How can I check if OpenSSL is support/use the Intel AES-NI?

Question

Tell me please, how can I check if OpenSSL is support/use the Intel AES-NI?

Answer 1

how can I check if OpenSSL is support/use the Intel AES-NI?

Its not that simple, though it should be. OpenSSL used to provide a function to get the capabilities detected for an ia32 processor, but its no longer available. See the discussion of OPENSSL_ia32cap_loc in the OPENSSL_ia32cap man page. Also see Verify AES-NI use at runtime? on the OpenSSL mailing list.

If you are linking to the OpenSSL static library, then you can use:

extern unsigned int OPENSSL_ia32cap_P[];
# define AESNI_CAPABLE (OPENSSL_ia32cap_P[1]&(1<<(57-32)))

if(AESNI_CAPABLE)
    /* AES-NI is available */

If you are linking to the OpenSSL shared object, then the symbol OPENSSL_ia32cap_P is not exported. In this case, you need to write your own detection code.

I don't even bother with OpenSSL since it only works with static linking of the library. I shared the code I use for detection below. I believe I ripped a significant portion of it from Dave Johnston of Intel (he designed the RDRAND circuit).

Note: the code below could incorrectly reject an AMD processor with AES-NI. I don't have a processor to test on, so I can't offer the code.

Note: the code below will not perform as expected under Valgrind. There's no emulation for the AES-NI or RDRAND instructions, so Valgrind returns a "doctored" value from CPUID so it appears they are not available. See Incorrect results from inline assembly when running under Valgrind on the mailing list.

---

Even though AES-NI is available, it does not mean you are going to use it.

If you use the low level primitives like AES_*, then you will not use AES-NI because its a software implementation.
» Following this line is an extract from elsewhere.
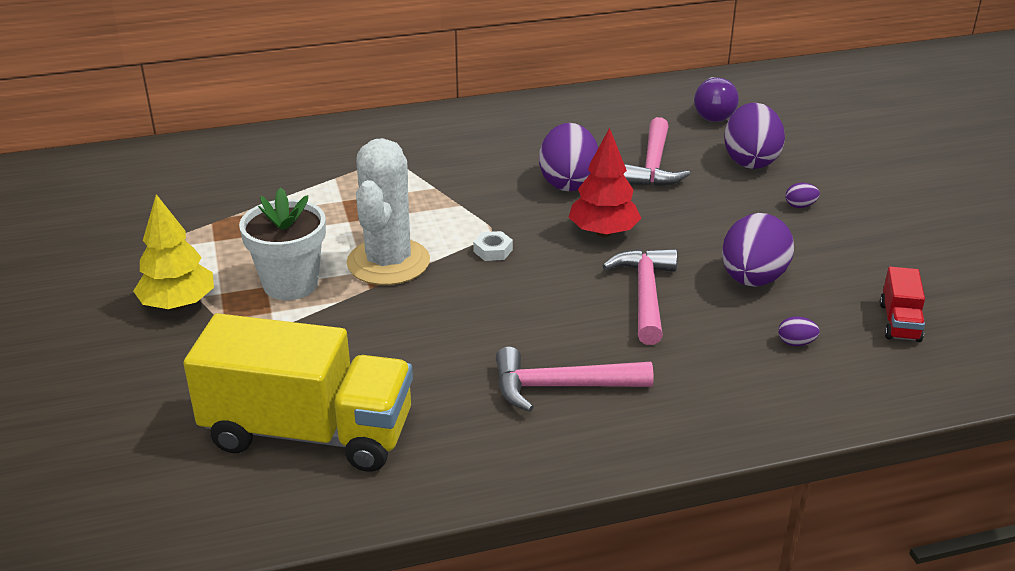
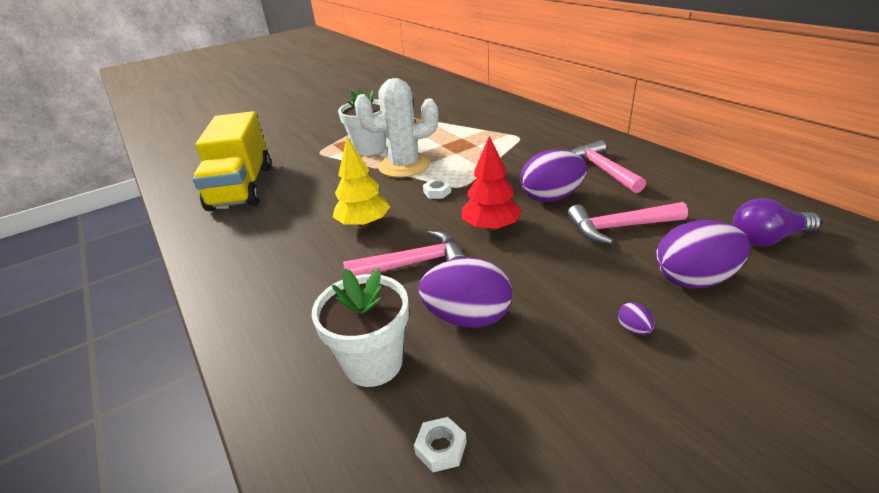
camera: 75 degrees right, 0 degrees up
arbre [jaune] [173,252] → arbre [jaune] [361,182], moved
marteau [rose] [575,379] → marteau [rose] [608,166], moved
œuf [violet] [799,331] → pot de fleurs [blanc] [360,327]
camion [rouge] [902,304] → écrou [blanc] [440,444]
If you use the high level EVP_* gear, then you will use AES-NI if its available. The library will switch to AES-NI automatically.

---

If AES-NI is available but you don't want to use it, then perform the following before launching you program:

$ export OPENSSL_ia32cap="~0x200000200000000"

You can test the speed difference with the following OpenSSL command. Toggle the export above to see the differences:

$ openssl speed -elapsed -evp aes-128-ecb

---

struct CPUIDinfo {
    unsigned int EAX;
    unsigned int EBX;
    unsigned int ECX;
    unsigned int EDX;
};

int HasIntelCpu();
int HasAESNI();
int HasRDRAND();

void cpuid_info(CPUIDinfo *info, const unsigned int func,
        const unsigned int subfunc);

int HasIntelCpu() {
    CPUIDinfo info;
    cpuid_info(&info, 0, 0);
    if (memcmp((char *) (&info.EBX), "Genu", 4) == 0
            && memcmp((char *) (&info.EDX), "ineI", 4) == 0
            && memcmp((char *) (&info.ECX), "ntel", 4) == 0) {

        return 1;
    }

    return 0;
}

int HasAESNI() {
    if (!HasIntelCpu())
        return 0;

    CPUIDinfo info;
    cpuid_info(&info, 1, 0);

    static const unsigned int AESNI_FLAG = (1 << 25);
    if ((info.ECX & AESNI_FLAG) == AESNI_FLAG)
        return 1;

    return 0;
}

int HasRDRAND() {

    if (!HasIntelCpu())
        return 0;

    CPUIDinfo info;
    cpuid_info(&info, 1, 0);

    static const unsigned int RDRAND_FLAG = (1 << 30);
    if ((info.ECX & RDRAND_FLAG) == RDRAND_FLAG)
        return 1;

    return 0;
}

void cpuid_info(CPUIDinfo *info, unsigned int func, unsigned int subfunc) {
    __asm__ __volatile__ (
            "cpuid"
            : "=a"(info->EAX), "=b"(info->EBX), "=c"(info->ECX), "=d"(info->EDX)
            : "a"(func), "c"(subfunc)
    );
}

Answer 2

A couple quick one liners built from the information provided by jww:

openssl speed -elapsed -evp aes-128-cbc
...
OPENSSL_ia32cap="~0x200000200000000" openssl speed -elapsed -evp aes-128-cbc
...

Output of the first line should be significantly faster than the second. In my case on a i5 test machine, nearly double.